[comp.misc] Votrax Vocabulary

rickb@bucket.UUCP (Rick Bensene) (09/12/88)

I'm looking for a vocabulary of English words for the Votrax SC-01
speech synthesizer chip.  I've been told that such vocabularies exist,
and I'm hoping that someone out there has a copy of such sitting around
in machine readable form somewhere.  I'm not very good at constructing
reasonable sounding phoneme streams 'by ear', and it takes a considerable
amount of time and fine tuning to get the words to sound at all
aesthetically correct, even considering the fact that the SC-01 is
fairly old technology and even at it's best, the speech isn't tremendously
lifelike.  Hopefully I can save quite a bit of time on my application
by being able to rely on someone else who spent the time to devise a good
vocabulary for the chip.

Failing that, maybe someone has a good set of 'rules' which can be used
to get reasonable speech quality from ASCII text.  I saw some such rules
in an article in a long-since forgotten publication (maybe BYTE?) a number
of years ago, but haven't been able to find any reference to it in my
recent searching.

Any help or information that could be provided will be very much
appreciated.

Thank you,

Rick Bensene        Tektronix, Inc.  PO Box 3500 C1-970    Vancouver, WA  98668 
..tektronix!tekigm2!rickb (work)         Voice: (206) 253-5489 (10A-5P Pacific)
..tektronix!teksce!bucket!rickb (home)   BBS:   (503) 254-0458 300/1200
-- 
Rick Bensene        Tektronix, Inc.  PO Box 3500 C1-970    Vancouver, WA  98668 
..tektronix!tekigm2!rickb (work)         Voice: (206) 253-5489 (10A-5P Pacific)
..tektronix!teksce!bucket!rickb (home)   BBS:   (503) 254-0458 300/1200

zgel05@apctrc.UUCP (George E. Lehmann) (09/13/88)
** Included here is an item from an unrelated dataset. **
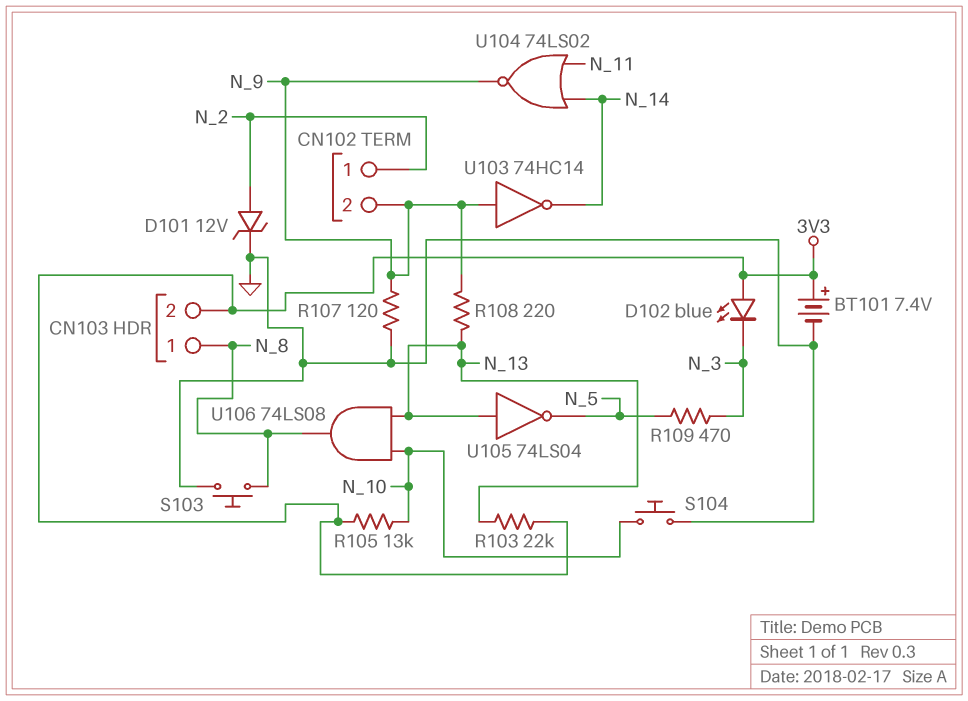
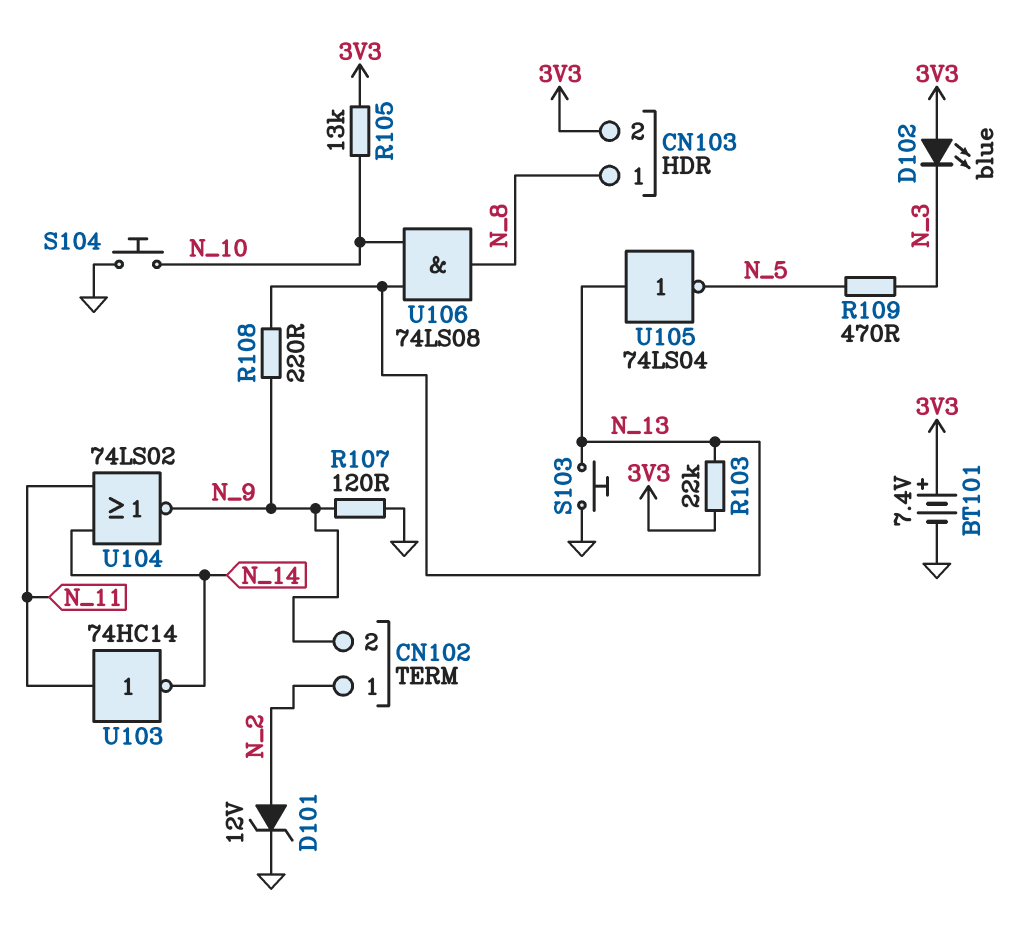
S103: button (GND, N_8) -> button (GND, N_13)
U103: NOT 74HC14 (in N_9, out N_14) -> NOT 74HC14 (in N_11, out N_14)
In article <1052@bucket.UUCP> rickb@bucket.UUCP (Rick Bensene) writes:
>I'm looking for a vocabulary of English words for the Votrax SC-01
>speech synthesizer chip.  I've been told that such vocabularies exist,
>
>Failing that, maybe someone has a good set of 'rules' which can be used
>to get reasonable speech quality from ASCII text.  

Votrax themselves made a product surrounding the SC-01 chip called the
Personal Speech Synthesizor.  It connected to a PC (or anything else) via
either Centronics parallel or RS-232, and did remarkably good text-to-speech
conversion from the incoming ASCII stream.  It could easily be fooled by
obvious anomilies in English, but they provided easy escapes to force a
particular pronunciation.  They also included a list of no-no words such as
s**t and f**k which were then pronounced 'sugar' and 'fudge'.  All in all
it was (and may still be, as I bought one about four years ago, but sold it
earlier this year from disuse) a good product.  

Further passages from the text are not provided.